Mezcal is trending right now in the US, but Raffaele Berardi, CEO of Fraternity Spirits, owner of Tequila Corralejo, reckons it will remain a niche if only due to complex supply issues from the growers. But along with indigenous drinks, Hispanics are also bringing a taste for other spirits like Scotch whisky, and this well-established trend that is helping to revitalise brands with a strong presence in Latin America looks set to continue.

At Diageo, Alex Tomlin is clearly excited about what he calls the country’s “multicultural consumer who is bringing a new angle to the way Scotch is showing in the US”.

Sceptical youth

“Millennials are going to be 40% of those over legal drinking age within five years,” says Alex Tomlin, SVP whiskey, Scotch and Tequila at Diageo North America. Among significant traits, he lists the following: “They value real experience over ownership, they’re more sceptical of top-down consumerism than previous generations, and they connect with brands in a really different way.”

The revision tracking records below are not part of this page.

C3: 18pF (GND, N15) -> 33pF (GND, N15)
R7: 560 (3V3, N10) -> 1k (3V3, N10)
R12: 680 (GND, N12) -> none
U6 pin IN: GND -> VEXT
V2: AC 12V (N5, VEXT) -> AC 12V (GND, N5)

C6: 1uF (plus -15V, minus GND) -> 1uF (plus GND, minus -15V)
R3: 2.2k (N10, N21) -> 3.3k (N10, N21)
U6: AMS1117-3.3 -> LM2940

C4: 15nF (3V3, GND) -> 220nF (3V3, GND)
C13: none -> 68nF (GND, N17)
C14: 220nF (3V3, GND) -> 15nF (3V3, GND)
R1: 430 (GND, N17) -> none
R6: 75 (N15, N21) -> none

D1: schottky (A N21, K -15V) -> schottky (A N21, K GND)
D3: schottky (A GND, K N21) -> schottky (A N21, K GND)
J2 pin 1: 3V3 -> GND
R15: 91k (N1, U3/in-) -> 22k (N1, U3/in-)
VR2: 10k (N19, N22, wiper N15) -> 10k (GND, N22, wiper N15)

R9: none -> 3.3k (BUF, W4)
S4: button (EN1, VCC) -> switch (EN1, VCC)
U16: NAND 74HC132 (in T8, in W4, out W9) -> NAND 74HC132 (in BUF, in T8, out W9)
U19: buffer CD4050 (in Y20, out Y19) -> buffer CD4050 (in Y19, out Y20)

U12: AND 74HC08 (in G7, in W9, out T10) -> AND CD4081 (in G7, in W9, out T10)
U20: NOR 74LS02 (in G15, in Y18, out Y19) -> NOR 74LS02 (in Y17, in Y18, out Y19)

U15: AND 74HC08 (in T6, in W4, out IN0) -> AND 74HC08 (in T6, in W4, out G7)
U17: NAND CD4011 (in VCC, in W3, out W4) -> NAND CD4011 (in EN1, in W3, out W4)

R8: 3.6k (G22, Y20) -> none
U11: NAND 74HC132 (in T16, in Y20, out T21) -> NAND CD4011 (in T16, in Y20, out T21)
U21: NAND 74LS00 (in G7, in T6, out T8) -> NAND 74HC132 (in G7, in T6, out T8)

Technomic calls them a “multifaceted, diverse cohort” of 68 million Americans aged 22-32, while Edrington’s Paul Ross says: “This is a generation that prides itself on understanding what’s in the glass, rather than what’s on the label, and therefore you’ve got to get both sides of your marketing right.”

He believes: “They are more interested in having a direct relationship with a brand than consumers in the past, and I think there’s a real interest in authentic, high-quality brands that have a strong personality.” As for how to engage with such a market, he reckons it’s about: “adapting stories and letting them do some of the work themselves.” Like that tenet of creative writing courses, the rule is “show, don’t tell”. Seeking to bludgeon a millennial into submission with billboards and a TV campaign is likely to prove ineffective at best.

Social media is the key, and this has opened the market up to smaller, niche brands that could never afford a traditional, above-the-line campaign. But the story needs to be credible and forever evolving to connect with millennials who are not famed for their brand loyalty. As Blackheath’s Jay Harkins says: “American consumers fall in and out of love with spirit brands very quickly.”